Para além do valor material, esses locais abrigam parte significativa da história do país e ajudam a relembrar momentos marcantes
CAMILA SANTOS

Duas semanas desde o início da guerra na Ucrânia, quando o presidente russo Vladimir Putin invadiu o país vizinho, o número de mortes ainda é incerto. Segundo a Organização das Nações Unidas (ONU), pelo menos 516 civis foram mortos desde o início do conflito. Contudo, além da perda humana, as ofensivas têm destruído locais históricos do país e colocado uma série de construções em risco.
Prova disso foi o incêndio que atingiu o Historical and Local History Museum de Ivankiv (Museu Histórico e de História Local de Ivankiv) , no noroeste da capital Kiev. Soldados russos atearam fogo na instituição que abrigava 25 obras de Maria Prymachenko, artista do século 20, cujo trabalho encantou Pablo Picasso.
Para evitar um destino semelhante, outras instituições têm corrido para proteger seus acervos. Um deles é o Museu Nacional Andrey Sheptytsky, em Lviv, onde funcionários tentam guardar coleções e as portas têm permanecido fechadas desde o início da invasão. Trata-se do maior museu de arte da Ucrânia.
Fotos recentes também mostram que um monumento em homenagem ao fundador da cidade de Odessa, o Duque de Richelieu, foi encoberto por sacos de areia para protegê-lo de ataques russos. A estátua fica no topo da famosa Escadaria Potemkin, que ficou mundialmente conhecida por aparecer no filme Encouraçado Potemkin, de Sergei Eisenstein. Coberturas semelhantes também foram vistas em Lviv.

Ademais, há cerca de uma semana, por exemplo, as autoridades ucranianas pediram que a Rússia não destruísse a catedral de Santa Sofia, que fica na capital do país. Construído em 1037, o edifício é reconhecido como Patrimônio da Humanidade pela Unesco. Aqui, nós falamos mais a respeito da catedral.
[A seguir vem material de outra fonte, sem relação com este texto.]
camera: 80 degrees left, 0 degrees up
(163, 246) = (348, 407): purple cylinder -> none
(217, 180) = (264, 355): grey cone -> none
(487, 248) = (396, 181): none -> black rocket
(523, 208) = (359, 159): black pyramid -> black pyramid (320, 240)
Além do edifício, a Ucrânia conta com mais seis patrimônios reconhecidos pela Unesco. São eles: o centro histórico de Lviv; o Arco Geodésico de Struve, um conjunto de triangulações geodésicas que tem o seu limite a sul em território ucraniano junto ao Mar Negro; as florestas primárias de Faia dos Cárpatos, junto à fronteira com a Eslováquia; a Residência dos Metropolitanos da Bucovina e Dalmácia, projeto do arquiteto tcheco Josef Hlávka; a Cidade Antiga de Quersoneso, colônia grega fundada há 2.500 anos; e as Tserkas de madeira dos Cárpatos, igrejas católicas e ortodoxas erguidas em madeira na Ucrânia e na Polônia entre os séculos 16 e 19.
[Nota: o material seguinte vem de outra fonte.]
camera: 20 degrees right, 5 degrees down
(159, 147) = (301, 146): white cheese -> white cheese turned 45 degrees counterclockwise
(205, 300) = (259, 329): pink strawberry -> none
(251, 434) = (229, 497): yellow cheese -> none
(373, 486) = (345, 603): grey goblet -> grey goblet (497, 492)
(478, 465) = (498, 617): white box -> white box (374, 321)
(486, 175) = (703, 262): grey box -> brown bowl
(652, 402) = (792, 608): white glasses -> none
Qual é a relevância dessas construções?

De acordo com Wesley Espinosa, professor de história do Centro de Educação e Teologia da Universidade Presbiteriana Mackenzie, esses lugares e outras áreas da Ucrânia fazem parte da memória do país e ultrapassam o valor material. “Esses locais servem para contar uma história. No caso dos monumentos, muitas vezes, eles contam sobre os vencedores e os vencidos, mas sempre reforçando a luta por reconhecimento, de certa forma. E esse reconhecimento é o lugar da memória, da lembrança”, diz. O professor reforça que a perda dessas áreas impede que as pessoas revivam e reconstituam um processo histórico, conheçam todos os personagens que fizeram parte dele e compreendam a influência dessas ações para a realidade atual.

Ele enfatiza ainda que, além do lugar da memória, as construções, bairros e patrimônios, de maneira geral, são lugares que expõe escolhas. “Você tem linhas arquitetônicas e padrões estéticos, que são selecionados a partir de um grupo, de políticas e ações do Estado, que consideram esses locais relevantes para o país. E, em meio à situação atual, tudo pode ser perdido.”

Já o historiador Álvaro Allegrette, professor da Pontifícia Universidade Católica, afirma que os danos que podem ser causados a esses lugares representam o desaparecimento de elementos importantes para toda a humanidade, não apenas para a Ucrânia, e ultrapassam questões materiais. “Ao destruírem essas referências, a população perde parte da identidade. É um processo de esvaziamento cultural para a nação que deixa de ter aquilo que a representa”, pontua.